A correct understanding of this passage may be obtained by noting the following facts:
1. Men are never spoken of in Scripture as "spirits". Man has
a spirit, but he is not "a spirit", for a spirit hath not flesh and bones".
In this life man has "flesh and blood", a "natural" (or psychical) body.
At death this spirit "returns to God Who gave it" (Ps. 31:5. Eccles.
12:7. Luke 23:46. Acts 7:59). In resurrection "God giveth
it a body as it hath pleased Him" (1Cor. 15:38). This is no longer
a "natural" (or psychical) body, but a "spiritual body" (1Cor. 15:44).
a. They "left their own habitation".
b. This "habitation" is called (in Greek) oiketerion, which occurs again only in 2Cor. 5:2, where it is called our "house" (i.e. body) with which we earnestly long to be "clothed upon"; referring to the "change" which shall take place in resurrection. This is the spiritual resurrection body of 1Cor. 15:44.

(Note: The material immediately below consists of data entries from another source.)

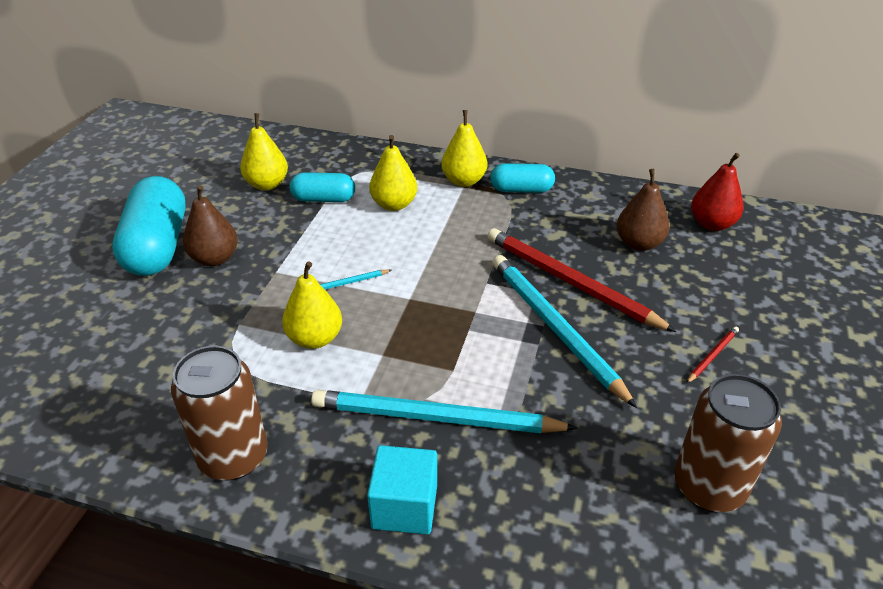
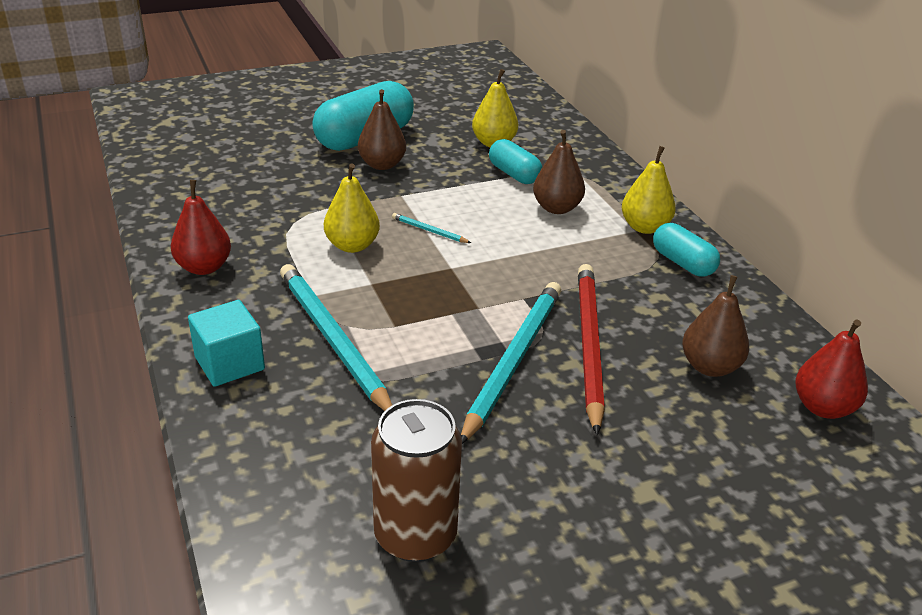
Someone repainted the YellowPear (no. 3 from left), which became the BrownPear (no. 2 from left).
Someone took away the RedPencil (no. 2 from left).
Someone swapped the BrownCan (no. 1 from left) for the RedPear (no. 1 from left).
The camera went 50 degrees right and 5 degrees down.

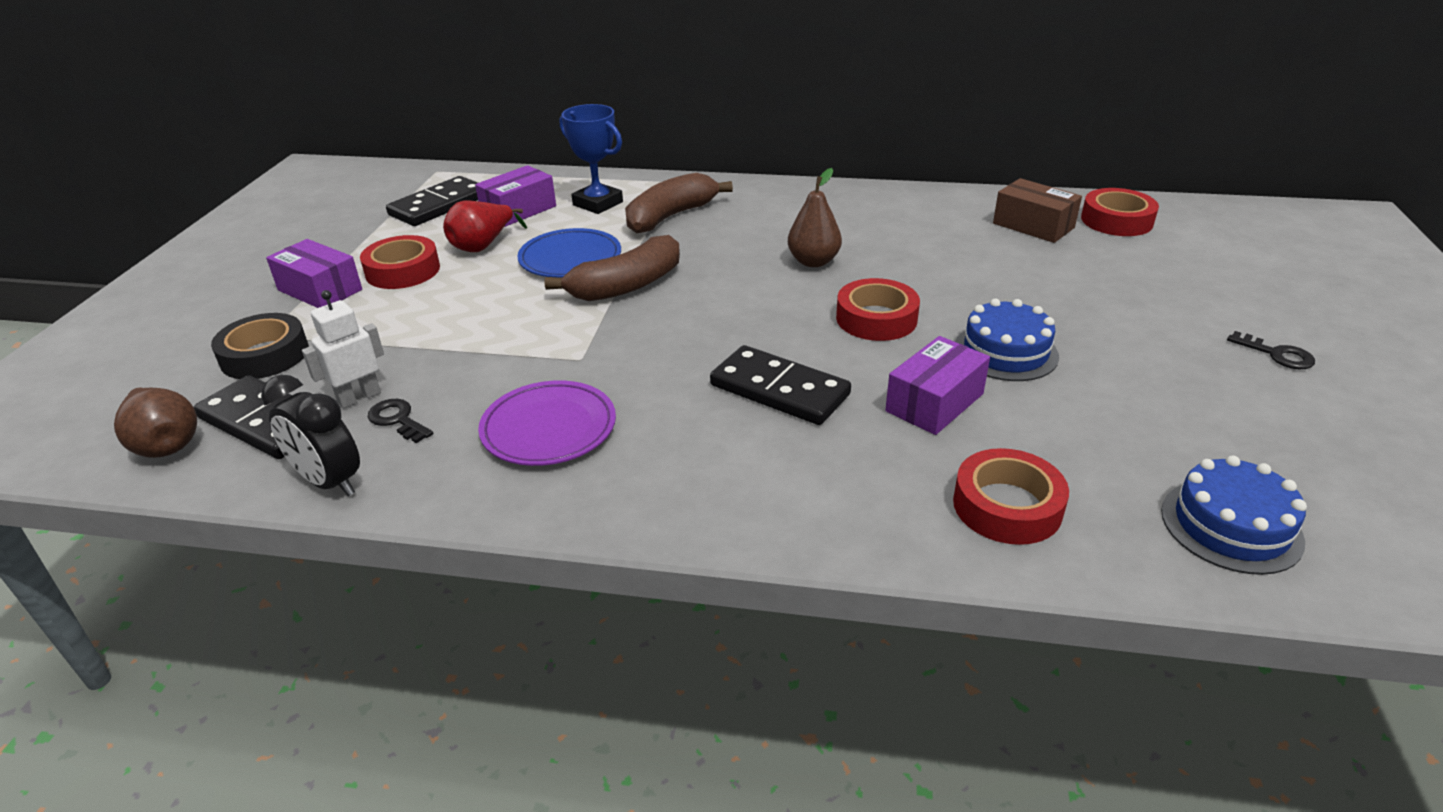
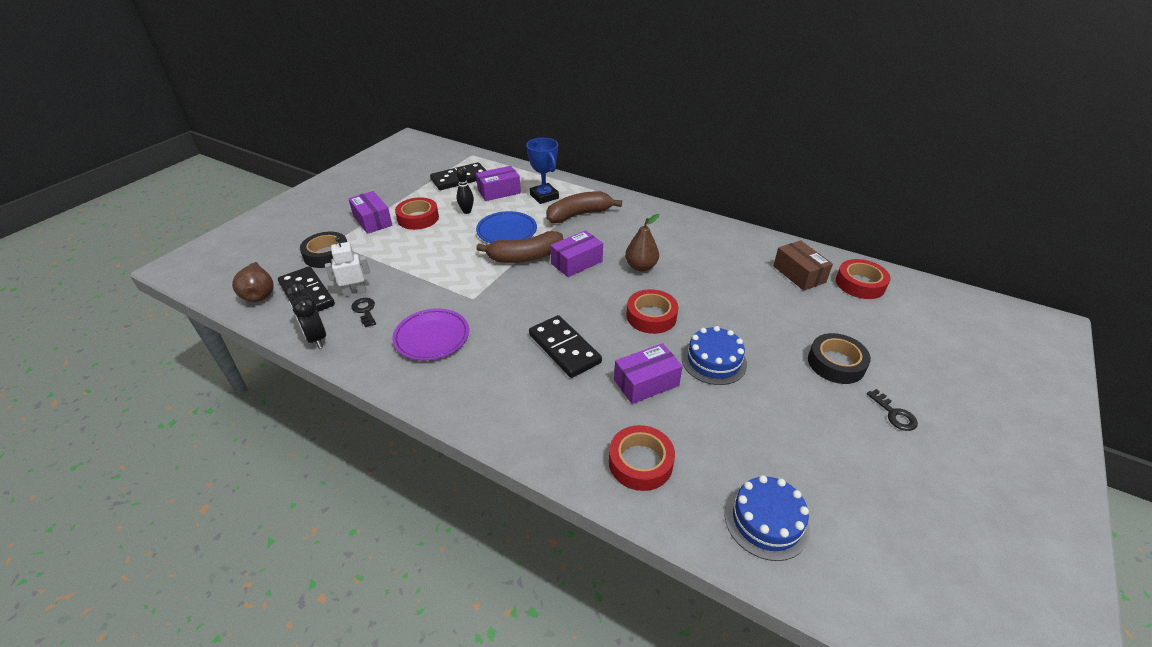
Someone swapped the RedPear for the BlackBowlingPin.
Someone put down the PurpleBox (no. 3 from left).
Someone put down the BlackTape (no. 2 from left).
The camera went 20 degrees right and 5 degrees up.

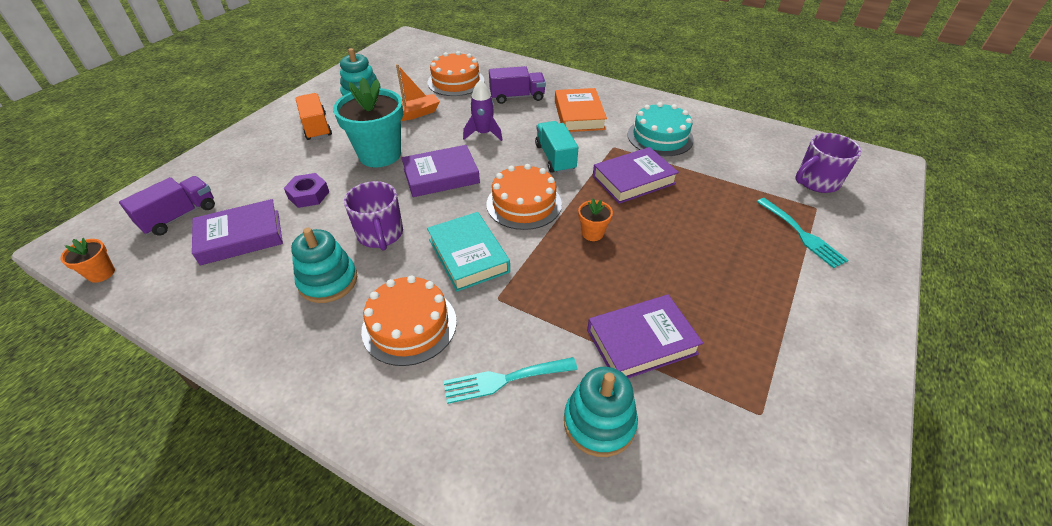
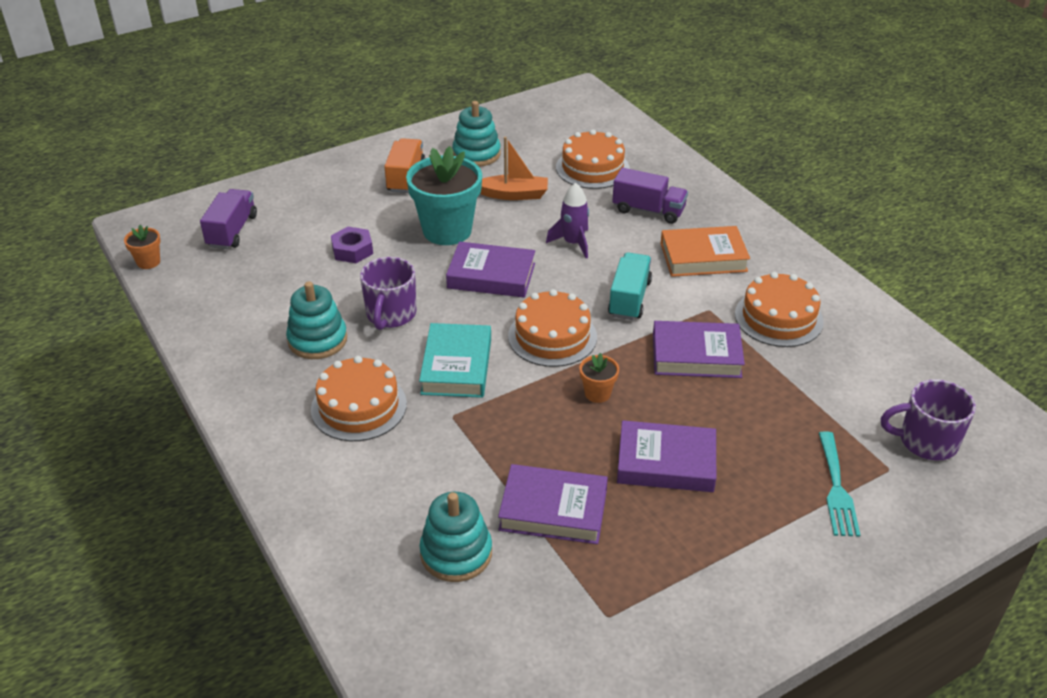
Someone rotated the OrangeBook by 60 degrees clockwise.
Someone repainted the TurquoiseCake, which became the OrangeCake (no. 4 from left).
Someone rotated the PurpleTruck (no. 1 from left) by 60 degrees counterclockwise.
Someone carried the PurpleBook (no. 1 from left in the first image).
Someone took away the TurquoiseFork (no. 1 from left).
The camera went 30 degrees right and 5 degrees down.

c. This spiritual body (or
oiketerion) is what the angels "left" (whatever that may mean, and
this we do not know). The word rendered "left", here, is peculiar. It is
apoleipo = to leave behind, as in 2Tim.
4:13, 20, where Paul uses it of "the cloke" and the "parchments" which
he left behind at Troas, and of
Trophimus whom he left behind at Miletum. Occ. Heb. 4:6,
9; 10:26. Jude 6.
d. They "kept not their first estate (arche)" in which they were placed when they were created.
e. The nature of their sin
is clearly stated. The sin of "Sodom and Gomorrha" is declared to be "in
like manner" to that of the angels; and what that sin was is described
as "giving themselves over to
fornication, and going after strange flesh" (Jude 6, 7). The
word "strange" here denotes other, i.e. different (Gr. heteros
=
different in kind. See Ap. 124. 2) What this could be, and
how it could be, we are not told. We are not asked to understand
it, but to believe it. (see further in App. 23 and 25).
It was "better" THEREFORE to suffer for well doing than for evil doing. He had suffered for well doing. He suffered, but He had a glorious triumph. "Therefore" (runs the exhortation), "if ye suffer for righteousness' sake, happy are ye" (vs. 14), and it concludes "Forasmuch then as Christ suffered on our behalf as to the flesh, arm yourselves likewise with the same mind; for He that hath suffered in the flesh hath done with sin; no longer to live [our] remaining time according to men's lusts, but for God's will... For to this end, to those also who are now dead, were the glad tidings announced, that though (Gr. men) they might be judged according [to the will of] (*2) men, in [the] flesh, yet (Gr. de) they might live [again] according to [the will of] God, in [the] spirit" : i.e. in resurrection (1Pet. 4:1, 2, 6).
The above is suggested as the interpretation of the expression "the
in-prison spirits", in the light of the whole of the nearer and remoter
contexts.
(*2) For the supply of this ellipsis see Rom 8:27, 28, and cp. 1Pet 4:19.